With the tooth in hand and a wry smile, the nurse dipped the tooth in disclosing solution, which identified one large crack in the furcation area of the palatal root with several accessory ones (Fig. 4). The relief was palpable on her face. Despite losing a tooth, the culprit had finally been identified. It seems as though the mechanical failure of teeth, unlike our old adversary, bacteria, has the ability to trump us, from diagnosis through to treatment, despite our best intentions, knowledge and experience.

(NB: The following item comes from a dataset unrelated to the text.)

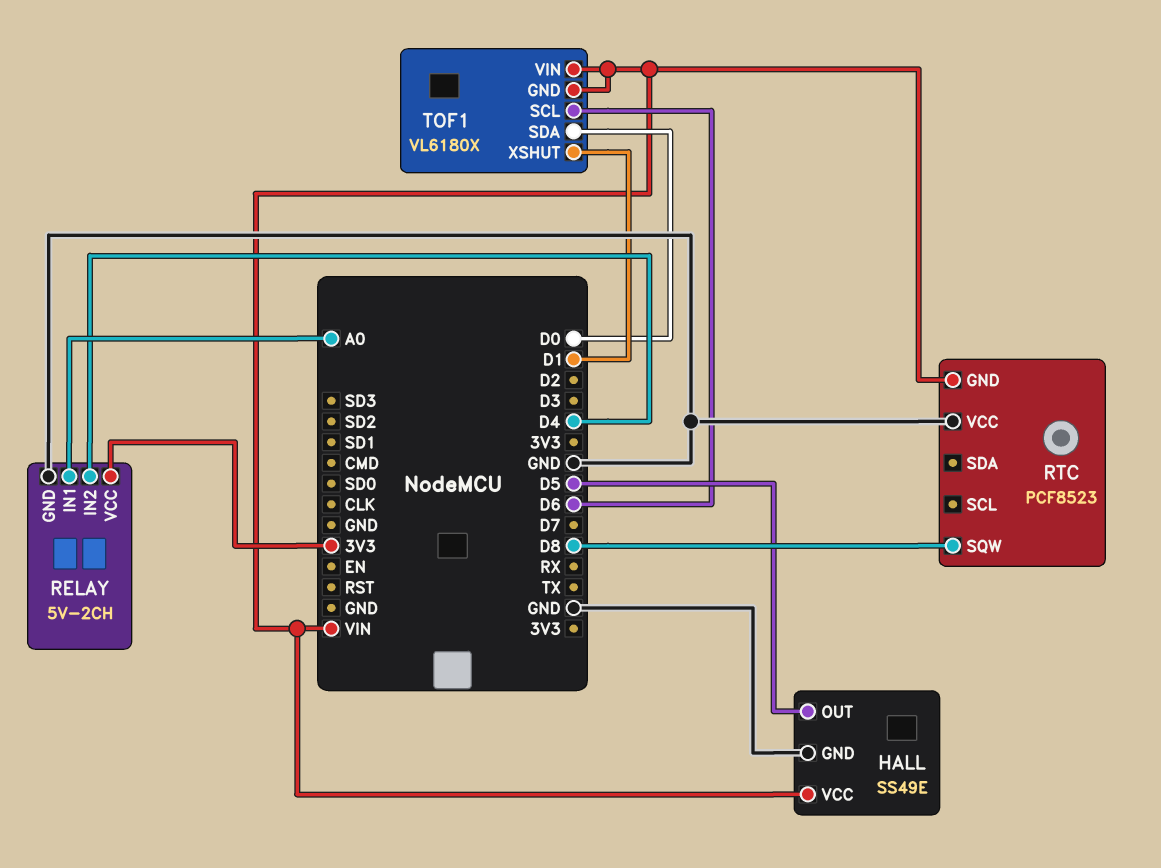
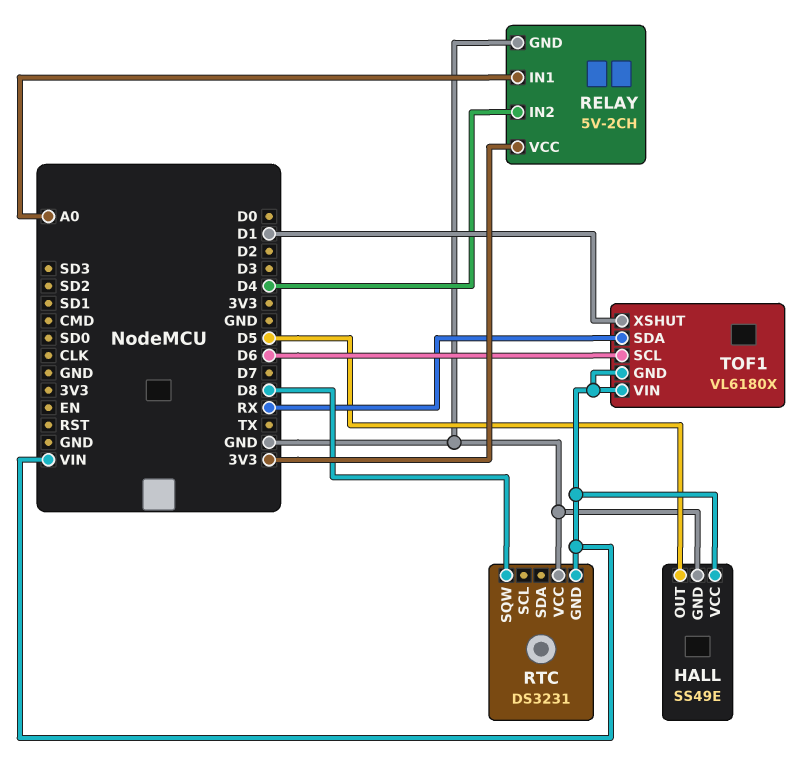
RTC: PCF8523 -> DS3231
TOF1 pin SDA: D0 -> RX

The question that crosses my mind as I see the slow but steady increase in “crackitis” is how are we going to manage this contemporary problem? Will we see the emergence of crackologists? The first step is raising awareness among patients and the profession. Patients need to stop themselves from grinding their teeth needlessly during the day and have to instigate strategies to reduce the likelihood of parafunction in the night. One emerging issue is psychological health. Patients are increasingly stressed and depressed, which is a recognised risk factor. One fairly paradoxical issue is that medication may actually increase the likelihood of bruxism, so the pharmaceutical industry may be perpetuating the problem in that stressed people who already grind are medicated and grind even more.
Cracking the code of fractured teeth is going to be difficult and will be a contemporary challenge for us all. One of my trainers from yesteryear, who had more wisdom than Yoda, once said, “From these words never depart, lips together and teeth apart”.